2) Nazarene apportionments. The argument is: It’s all about the money. If growing churches weren’t outrageously taxed by the denomination (anywhere from 13-20%), they could invest more into mission and evangelism. I’m all for cutting our “franchise fees” but I’m not convinced that money is the sole reason for lack of phenomenal growth. The early church grew to mega church status overnight and while they didn’t pay their WEF budget, they also didn’t have any money.

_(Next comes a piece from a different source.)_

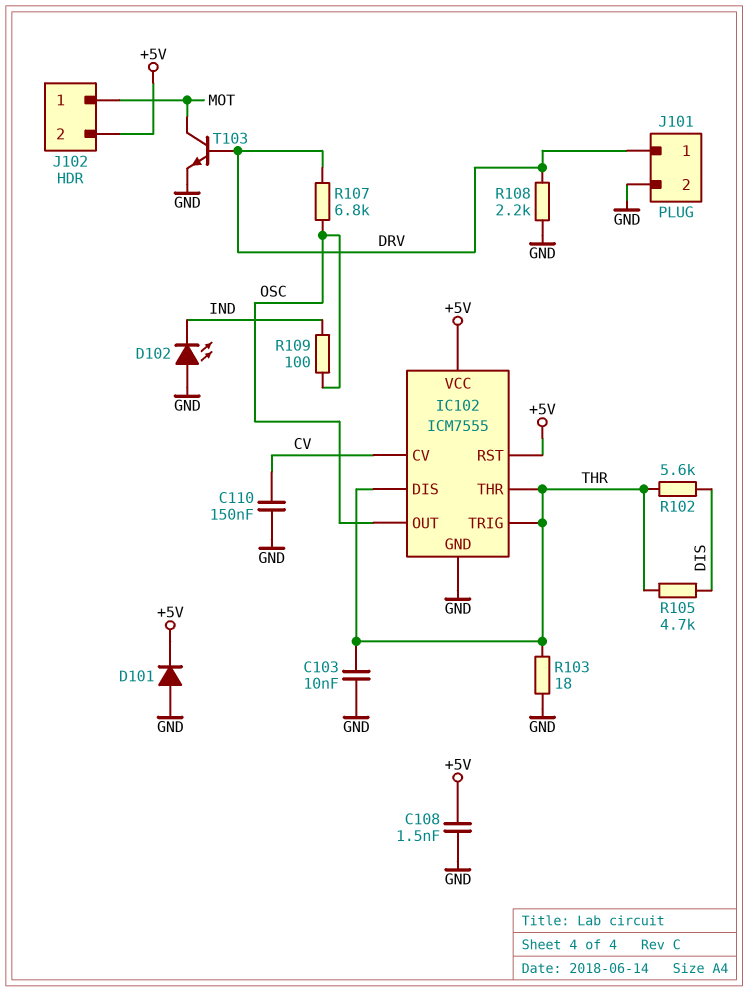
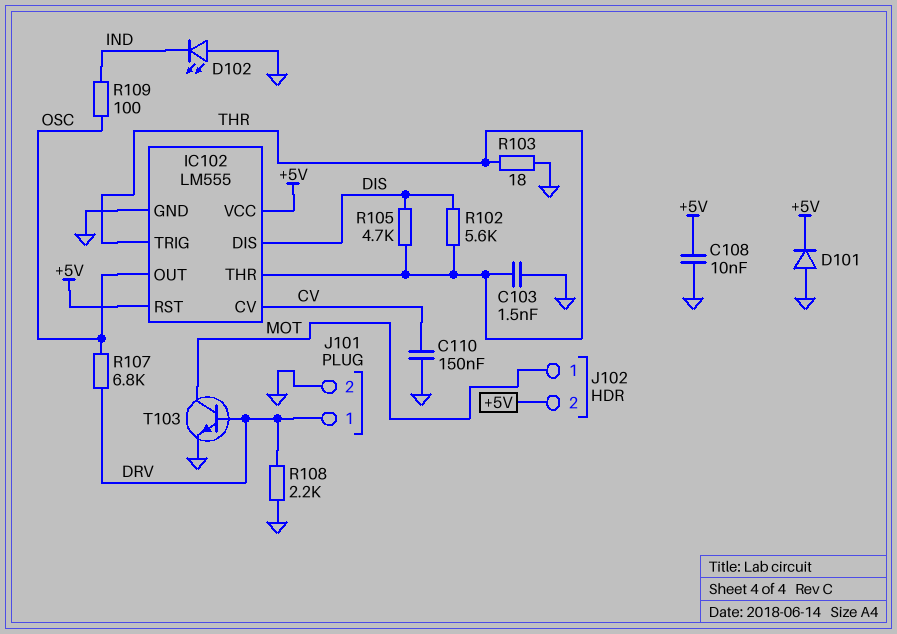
C103: 10nF (GND, THR) -> 1.5nF (GND, THR)
C108: 1.5nF (+5V, GND) -> 10nF (+5V, GND)
IC102: ICM7555 -> LM555
IC102 pin DIS: THR -> DIS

3) Nazarene Community. The majority of Nazarene churches’ attendance is under 75, and several of these churches are located in close proximity to larger churches. Moreover, most of the churches on the Outreach Magazine list have more than one campus. I think Nazarenes have been reluctant (either because of a District Superintendent mandated injunction or, more times than not, a sense of duty to our Nazarene Community) to “invade” the territory of a small non-productive churches. Nazarenes don’t like to step on another Nazarene’s toes. Large churches have heard the whispers that they are “stealing the sheep” from the smaller Nazarene pastures and so rather than deal with such innuendo and criticism, they tend to not start satellite campuses.

So what is the answer?

Recognizing there may be a little truth in all of these arguments, there is probably not a single solution. But freedom seems to be at the heart of the issue. Our churches and pastors need:
Freedom to be creative.
Freedom to take risks.
Freedom to fail.
Freedom to use our District apportionment (at least) to start satellite campuses.
Freedom given by our Nazarene brothers and sisters to move into their “territory,” while not targeting “their sheep” to start new campuses.
Freedom to allow the Holy Spirit to guide us in the days ahead.

Some could conclude having a mega Nazarene church is not necessarily a bad thing, but it still begs the question: With over 4,650 churches and over 14,000 elders, deacons and licensed ministers in USA/Canada why isn’t there at least one mega church?